Given this project’s specifics, he took the opportunity to make bolder design choices.

“It was different because we knew this project was going to be 80 percent pied-à-terre. This would be someone’s sixth apartment. Half of them sold to New York residents,” said Juul-Hansen. “We designed things that were a little more glam, because Miami is a lot more glam than New York. And we designed things that were a little more aggressive, using materials that were a little bit louder. The stone choices were darker, more dramatic. I wouldn’t have done that if it was a primary residence project.”

Juul-Hansen notes that whatever the particulars of any given project, while he is generally given close to free rein on the creative end, the input of marketing departments is key for incorporating buyer feedback.  

“There’s typically not a lot of direction in terms of specifics that come from my clients,” said Juul-Hansen. “But there’s definitely thought about who the buyer is going to be. It’s a big conversation that typically involves the team that is going to sell and market the apartments. If they get 12 people coming through one building saying, ‘Oh, we really wish there was a home office in this apartment,’ then they call me and say, ‘Thomas, the next building, let’s make sure you’ve got home offices in there.’ But in terms of the aesthetic, it doesn’t really come from them.”

The simplicity of Juul-Hansen’s aesthetic and the success of his projects to date has made him one of the go-to designers for developers looking to distinguish themselves in a luxury sphere seeing exponential development.

“Thomas is immensely talented and has a really beautiful aesthetic. He just has beautiful design,” said Van Nguyen of JVP Management, the developer of Sutton Tower. “Thomas understood and appreciated the importance of context, and of coming up with design that was timeless as opposed to what was a trend at the moment.”

Another significant client of Juul-Hansen’s has been chef and restaurateur Vongerichten, who had Juul-Hansen design several of his restaurants over the past 20 years as well as his West Village residence.

Juul-Hansen said he and Vongerichten seem to share a keen design sensibility.

“He and I see eye to eye in terms of design. I don’t think he has ever changed anything I have proposed to him,” said Juul-Hansen. “There’s a lot of trust there.

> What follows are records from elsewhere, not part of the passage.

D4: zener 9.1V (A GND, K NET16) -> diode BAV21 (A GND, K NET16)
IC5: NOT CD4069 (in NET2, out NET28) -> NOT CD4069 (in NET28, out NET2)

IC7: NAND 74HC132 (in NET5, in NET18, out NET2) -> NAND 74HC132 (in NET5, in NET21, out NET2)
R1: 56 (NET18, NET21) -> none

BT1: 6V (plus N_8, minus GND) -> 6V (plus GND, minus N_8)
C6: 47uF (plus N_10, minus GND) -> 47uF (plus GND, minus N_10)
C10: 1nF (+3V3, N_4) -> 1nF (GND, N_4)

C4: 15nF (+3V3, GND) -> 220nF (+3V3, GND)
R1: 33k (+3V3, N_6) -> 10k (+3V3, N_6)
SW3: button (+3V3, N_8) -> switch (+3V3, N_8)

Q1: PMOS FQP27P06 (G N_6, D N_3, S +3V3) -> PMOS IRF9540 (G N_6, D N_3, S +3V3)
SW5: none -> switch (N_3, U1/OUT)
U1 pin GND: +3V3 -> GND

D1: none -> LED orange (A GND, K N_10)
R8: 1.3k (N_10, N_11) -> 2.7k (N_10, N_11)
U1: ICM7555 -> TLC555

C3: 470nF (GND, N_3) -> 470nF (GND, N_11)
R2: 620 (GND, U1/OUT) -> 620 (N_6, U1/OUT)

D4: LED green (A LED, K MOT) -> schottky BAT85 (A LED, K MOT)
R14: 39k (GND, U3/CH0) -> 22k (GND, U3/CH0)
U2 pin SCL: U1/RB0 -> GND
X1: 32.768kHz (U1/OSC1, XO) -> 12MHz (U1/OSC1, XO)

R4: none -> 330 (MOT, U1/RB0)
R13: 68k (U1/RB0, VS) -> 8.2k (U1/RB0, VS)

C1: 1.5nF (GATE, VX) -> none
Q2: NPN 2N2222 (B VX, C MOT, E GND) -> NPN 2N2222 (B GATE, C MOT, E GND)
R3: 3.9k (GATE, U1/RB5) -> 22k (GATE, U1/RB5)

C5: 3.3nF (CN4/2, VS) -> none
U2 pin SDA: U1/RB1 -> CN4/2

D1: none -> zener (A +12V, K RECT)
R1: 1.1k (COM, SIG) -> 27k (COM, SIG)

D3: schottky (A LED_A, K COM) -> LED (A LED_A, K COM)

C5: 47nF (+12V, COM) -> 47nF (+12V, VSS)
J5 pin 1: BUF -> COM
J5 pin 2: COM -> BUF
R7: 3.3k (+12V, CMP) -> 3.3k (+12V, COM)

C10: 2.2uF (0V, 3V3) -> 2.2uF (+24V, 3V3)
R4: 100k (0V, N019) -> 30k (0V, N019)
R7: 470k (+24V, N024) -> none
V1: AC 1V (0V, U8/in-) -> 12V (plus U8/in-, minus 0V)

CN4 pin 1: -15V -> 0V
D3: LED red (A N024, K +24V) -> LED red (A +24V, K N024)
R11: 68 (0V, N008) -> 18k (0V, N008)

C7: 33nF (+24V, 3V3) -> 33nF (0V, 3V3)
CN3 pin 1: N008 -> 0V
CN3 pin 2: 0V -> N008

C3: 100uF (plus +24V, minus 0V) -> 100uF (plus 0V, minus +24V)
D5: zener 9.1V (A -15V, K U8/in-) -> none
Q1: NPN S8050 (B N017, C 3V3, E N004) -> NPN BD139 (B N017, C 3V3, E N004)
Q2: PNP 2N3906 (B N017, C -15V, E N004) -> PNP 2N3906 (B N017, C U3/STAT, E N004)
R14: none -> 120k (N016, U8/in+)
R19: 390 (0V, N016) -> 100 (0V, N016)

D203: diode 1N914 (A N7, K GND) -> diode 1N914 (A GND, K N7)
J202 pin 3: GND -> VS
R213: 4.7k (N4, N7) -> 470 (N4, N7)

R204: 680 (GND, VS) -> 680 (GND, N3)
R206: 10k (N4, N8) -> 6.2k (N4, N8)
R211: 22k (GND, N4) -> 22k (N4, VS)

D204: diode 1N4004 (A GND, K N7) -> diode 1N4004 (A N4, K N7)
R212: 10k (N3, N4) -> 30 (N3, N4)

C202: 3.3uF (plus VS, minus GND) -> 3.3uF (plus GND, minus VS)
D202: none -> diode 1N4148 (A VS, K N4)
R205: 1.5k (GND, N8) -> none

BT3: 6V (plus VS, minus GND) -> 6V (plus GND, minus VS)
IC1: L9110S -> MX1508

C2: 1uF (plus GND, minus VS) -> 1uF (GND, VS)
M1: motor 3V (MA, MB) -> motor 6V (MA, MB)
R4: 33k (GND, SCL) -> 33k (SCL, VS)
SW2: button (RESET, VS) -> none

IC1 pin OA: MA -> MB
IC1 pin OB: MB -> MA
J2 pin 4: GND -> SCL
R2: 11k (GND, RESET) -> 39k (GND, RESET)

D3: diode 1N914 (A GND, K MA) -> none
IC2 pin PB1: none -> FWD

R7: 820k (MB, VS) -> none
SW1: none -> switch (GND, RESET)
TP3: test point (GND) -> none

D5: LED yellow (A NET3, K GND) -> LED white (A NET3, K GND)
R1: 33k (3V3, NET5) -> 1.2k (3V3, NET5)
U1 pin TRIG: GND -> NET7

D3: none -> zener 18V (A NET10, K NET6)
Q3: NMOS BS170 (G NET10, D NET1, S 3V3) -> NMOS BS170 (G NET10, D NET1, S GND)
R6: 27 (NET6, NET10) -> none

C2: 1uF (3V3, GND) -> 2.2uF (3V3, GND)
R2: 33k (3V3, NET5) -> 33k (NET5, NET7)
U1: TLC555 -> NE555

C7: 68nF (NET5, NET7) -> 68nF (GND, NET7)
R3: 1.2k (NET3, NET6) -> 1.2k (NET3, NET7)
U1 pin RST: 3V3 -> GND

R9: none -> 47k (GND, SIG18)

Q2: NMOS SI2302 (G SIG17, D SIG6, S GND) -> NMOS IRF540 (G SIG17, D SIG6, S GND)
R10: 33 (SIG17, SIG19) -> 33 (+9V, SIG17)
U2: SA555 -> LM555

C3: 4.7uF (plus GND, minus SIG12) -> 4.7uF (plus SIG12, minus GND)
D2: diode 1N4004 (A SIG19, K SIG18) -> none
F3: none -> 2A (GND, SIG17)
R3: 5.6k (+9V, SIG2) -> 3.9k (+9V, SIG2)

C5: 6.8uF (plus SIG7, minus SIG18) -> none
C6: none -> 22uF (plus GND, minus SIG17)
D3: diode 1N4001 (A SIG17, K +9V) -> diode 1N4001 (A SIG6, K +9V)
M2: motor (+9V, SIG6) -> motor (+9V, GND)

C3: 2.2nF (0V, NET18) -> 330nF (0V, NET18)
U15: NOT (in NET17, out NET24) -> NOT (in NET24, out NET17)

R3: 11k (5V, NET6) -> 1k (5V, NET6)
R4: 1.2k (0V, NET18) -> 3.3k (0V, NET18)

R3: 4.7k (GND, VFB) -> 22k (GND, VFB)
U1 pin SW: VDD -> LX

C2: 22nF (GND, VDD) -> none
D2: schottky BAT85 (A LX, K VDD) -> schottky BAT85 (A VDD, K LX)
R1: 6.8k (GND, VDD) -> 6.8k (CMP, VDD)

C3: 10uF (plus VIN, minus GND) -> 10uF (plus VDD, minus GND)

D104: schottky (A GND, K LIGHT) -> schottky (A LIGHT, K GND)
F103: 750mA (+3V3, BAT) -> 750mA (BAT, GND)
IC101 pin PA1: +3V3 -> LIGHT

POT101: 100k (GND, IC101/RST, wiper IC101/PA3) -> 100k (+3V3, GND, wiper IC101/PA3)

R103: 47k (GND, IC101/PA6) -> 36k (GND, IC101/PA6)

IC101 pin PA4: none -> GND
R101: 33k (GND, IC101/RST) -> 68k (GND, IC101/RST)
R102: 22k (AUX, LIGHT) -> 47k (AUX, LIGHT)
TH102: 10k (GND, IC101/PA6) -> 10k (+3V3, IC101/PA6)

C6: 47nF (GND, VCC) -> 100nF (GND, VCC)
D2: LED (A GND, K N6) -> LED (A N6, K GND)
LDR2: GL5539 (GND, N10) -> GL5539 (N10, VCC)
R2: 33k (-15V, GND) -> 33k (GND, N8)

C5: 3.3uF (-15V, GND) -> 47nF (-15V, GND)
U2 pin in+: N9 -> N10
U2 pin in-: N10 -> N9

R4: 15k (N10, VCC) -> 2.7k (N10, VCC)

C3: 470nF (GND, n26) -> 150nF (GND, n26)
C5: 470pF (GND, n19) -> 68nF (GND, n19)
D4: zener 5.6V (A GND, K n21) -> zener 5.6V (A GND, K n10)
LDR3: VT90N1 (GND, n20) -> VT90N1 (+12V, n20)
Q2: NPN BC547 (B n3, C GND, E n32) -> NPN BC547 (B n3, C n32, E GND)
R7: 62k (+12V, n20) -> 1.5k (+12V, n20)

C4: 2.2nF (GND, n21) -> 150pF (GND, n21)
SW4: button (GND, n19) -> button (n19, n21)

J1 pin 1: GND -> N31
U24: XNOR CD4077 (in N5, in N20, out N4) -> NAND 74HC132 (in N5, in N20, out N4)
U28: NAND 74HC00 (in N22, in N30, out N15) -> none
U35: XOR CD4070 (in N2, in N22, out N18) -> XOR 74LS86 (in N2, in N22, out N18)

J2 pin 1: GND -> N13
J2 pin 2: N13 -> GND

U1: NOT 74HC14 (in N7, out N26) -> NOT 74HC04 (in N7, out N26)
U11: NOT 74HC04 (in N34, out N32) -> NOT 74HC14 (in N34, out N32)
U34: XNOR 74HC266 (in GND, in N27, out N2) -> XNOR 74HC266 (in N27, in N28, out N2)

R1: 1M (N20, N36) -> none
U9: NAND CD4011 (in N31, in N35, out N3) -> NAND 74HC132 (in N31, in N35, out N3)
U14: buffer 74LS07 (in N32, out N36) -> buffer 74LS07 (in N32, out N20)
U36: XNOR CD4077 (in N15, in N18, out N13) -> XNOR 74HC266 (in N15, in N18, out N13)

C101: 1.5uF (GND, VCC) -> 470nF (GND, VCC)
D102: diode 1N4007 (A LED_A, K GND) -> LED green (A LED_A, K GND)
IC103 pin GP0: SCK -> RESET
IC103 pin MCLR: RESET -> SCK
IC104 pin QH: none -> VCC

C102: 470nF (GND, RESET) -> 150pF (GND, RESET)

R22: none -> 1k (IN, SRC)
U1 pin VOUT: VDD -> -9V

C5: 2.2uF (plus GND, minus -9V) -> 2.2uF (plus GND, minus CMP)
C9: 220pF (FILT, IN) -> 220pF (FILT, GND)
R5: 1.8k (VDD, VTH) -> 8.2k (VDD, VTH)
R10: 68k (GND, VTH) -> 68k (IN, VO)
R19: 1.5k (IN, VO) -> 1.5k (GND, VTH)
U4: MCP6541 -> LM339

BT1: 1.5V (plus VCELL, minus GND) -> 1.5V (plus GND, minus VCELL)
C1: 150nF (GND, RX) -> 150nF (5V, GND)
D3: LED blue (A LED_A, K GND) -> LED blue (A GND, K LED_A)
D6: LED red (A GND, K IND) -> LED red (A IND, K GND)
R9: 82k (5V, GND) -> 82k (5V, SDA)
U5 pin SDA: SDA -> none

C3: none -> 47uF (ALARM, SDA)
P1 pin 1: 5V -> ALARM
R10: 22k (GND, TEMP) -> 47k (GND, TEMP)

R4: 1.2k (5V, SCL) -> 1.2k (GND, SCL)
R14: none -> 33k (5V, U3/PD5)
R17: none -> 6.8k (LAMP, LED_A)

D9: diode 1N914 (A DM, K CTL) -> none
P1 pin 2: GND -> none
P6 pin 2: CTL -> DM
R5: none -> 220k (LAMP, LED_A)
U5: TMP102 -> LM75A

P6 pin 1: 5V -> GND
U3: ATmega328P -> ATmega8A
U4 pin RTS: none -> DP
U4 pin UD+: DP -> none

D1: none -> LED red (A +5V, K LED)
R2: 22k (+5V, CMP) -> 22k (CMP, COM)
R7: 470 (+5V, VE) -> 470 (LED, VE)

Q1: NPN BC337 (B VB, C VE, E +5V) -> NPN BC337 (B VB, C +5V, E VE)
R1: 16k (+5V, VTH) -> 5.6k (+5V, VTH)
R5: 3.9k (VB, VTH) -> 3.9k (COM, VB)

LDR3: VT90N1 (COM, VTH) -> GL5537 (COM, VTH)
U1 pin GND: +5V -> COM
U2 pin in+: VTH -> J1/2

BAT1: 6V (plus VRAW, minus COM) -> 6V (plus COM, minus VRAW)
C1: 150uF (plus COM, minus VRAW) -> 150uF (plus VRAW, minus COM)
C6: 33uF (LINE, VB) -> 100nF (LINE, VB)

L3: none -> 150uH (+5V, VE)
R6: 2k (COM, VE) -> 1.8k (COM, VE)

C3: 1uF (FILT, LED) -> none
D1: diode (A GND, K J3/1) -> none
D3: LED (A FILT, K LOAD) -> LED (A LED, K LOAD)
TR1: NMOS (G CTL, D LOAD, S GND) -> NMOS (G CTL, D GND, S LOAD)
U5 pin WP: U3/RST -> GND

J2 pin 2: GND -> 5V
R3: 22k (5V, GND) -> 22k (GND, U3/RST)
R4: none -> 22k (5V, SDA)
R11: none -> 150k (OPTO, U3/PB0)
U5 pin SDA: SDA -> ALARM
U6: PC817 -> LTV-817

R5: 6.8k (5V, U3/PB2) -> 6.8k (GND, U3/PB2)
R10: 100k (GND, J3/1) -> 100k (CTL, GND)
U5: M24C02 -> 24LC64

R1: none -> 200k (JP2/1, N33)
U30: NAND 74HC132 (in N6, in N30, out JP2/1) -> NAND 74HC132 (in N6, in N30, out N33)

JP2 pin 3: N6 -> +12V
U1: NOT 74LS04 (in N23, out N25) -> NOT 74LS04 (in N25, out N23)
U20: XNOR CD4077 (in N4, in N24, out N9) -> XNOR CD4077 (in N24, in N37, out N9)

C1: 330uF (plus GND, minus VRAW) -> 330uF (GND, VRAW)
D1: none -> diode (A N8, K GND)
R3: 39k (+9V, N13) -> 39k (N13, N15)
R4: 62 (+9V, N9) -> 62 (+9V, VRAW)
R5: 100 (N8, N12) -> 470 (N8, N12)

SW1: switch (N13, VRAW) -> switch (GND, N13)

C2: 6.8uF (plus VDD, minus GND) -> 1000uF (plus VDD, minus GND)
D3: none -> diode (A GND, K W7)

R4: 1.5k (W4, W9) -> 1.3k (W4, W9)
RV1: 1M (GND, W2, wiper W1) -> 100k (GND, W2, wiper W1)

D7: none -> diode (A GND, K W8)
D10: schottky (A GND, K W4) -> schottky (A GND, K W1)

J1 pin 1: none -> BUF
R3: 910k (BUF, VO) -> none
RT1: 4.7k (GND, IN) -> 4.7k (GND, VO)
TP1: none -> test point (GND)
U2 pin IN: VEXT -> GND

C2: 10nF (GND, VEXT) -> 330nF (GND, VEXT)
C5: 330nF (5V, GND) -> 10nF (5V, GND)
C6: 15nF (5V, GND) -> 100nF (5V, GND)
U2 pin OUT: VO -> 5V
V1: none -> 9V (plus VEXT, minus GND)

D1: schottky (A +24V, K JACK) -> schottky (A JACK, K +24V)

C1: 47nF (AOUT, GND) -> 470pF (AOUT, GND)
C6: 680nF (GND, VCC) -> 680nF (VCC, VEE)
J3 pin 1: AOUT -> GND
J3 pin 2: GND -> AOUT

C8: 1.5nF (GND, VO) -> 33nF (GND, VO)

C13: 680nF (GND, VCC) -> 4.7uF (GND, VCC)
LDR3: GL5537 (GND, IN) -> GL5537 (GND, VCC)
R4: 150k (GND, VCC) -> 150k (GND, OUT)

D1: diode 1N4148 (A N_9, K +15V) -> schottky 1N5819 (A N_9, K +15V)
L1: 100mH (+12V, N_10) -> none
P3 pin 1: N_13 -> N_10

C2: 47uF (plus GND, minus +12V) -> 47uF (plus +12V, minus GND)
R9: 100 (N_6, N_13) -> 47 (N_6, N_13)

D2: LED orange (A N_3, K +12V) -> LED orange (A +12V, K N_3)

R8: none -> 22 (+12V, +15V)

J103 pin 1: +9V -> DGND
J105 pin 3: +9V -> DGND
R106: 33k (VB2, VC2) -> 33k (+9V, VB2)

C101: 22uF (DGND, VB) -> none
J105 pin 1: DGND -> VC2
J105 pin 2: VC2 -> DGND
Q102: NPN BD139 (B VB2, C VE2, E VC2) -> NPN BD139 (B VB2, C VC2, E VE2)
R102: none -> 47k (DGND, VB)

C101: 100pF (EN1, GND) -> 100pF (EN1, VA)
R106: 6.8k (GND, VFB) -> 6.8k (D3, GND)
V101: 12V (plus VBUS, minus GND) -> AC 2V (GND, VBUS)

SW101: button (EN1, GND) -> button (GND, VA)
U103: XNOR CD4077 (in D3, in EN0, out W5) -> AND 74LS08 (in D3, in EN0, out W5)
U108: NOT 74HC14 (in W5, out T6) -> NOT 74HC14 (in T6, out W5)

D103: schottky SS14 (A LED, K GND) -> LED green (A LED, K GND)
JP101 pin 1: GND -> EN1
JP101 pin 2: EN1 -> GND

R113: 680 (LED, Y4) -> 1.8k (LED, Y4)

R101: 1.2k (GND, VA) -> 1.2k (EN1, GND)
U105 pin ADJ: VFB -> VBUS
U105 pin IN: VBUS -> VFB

Plus, he reads drawings better than most architects I know.”

While Juul-Hansen is clearly keeping busy, his affinity for simple, natural materials makes it unsurprising that he keeps his personal life simple as well, spending every weekend with his family at their house on Long Island’s North Fork, enjoying life’s simpler pleasures. 

“We have ospreys that fly around with fish in their claws, and rabbits and turkeys and deer,” said Juul-Hansen. “We spend a lot of time on the water and really try to be in nature.”

But, as with his design, Juul-Hansen manages to blend the modern with the classic in his leisure life as well, confessing an affinity for the most contemporary of hobbies: pickleball.

“We have all started playing pickleball,” Juul-Hansen said, “which for someone as unathletic as me turned out to be a very interesting game that we can play despite the fact that I’m 55 and my twins are 7. We’re just about at the same level.”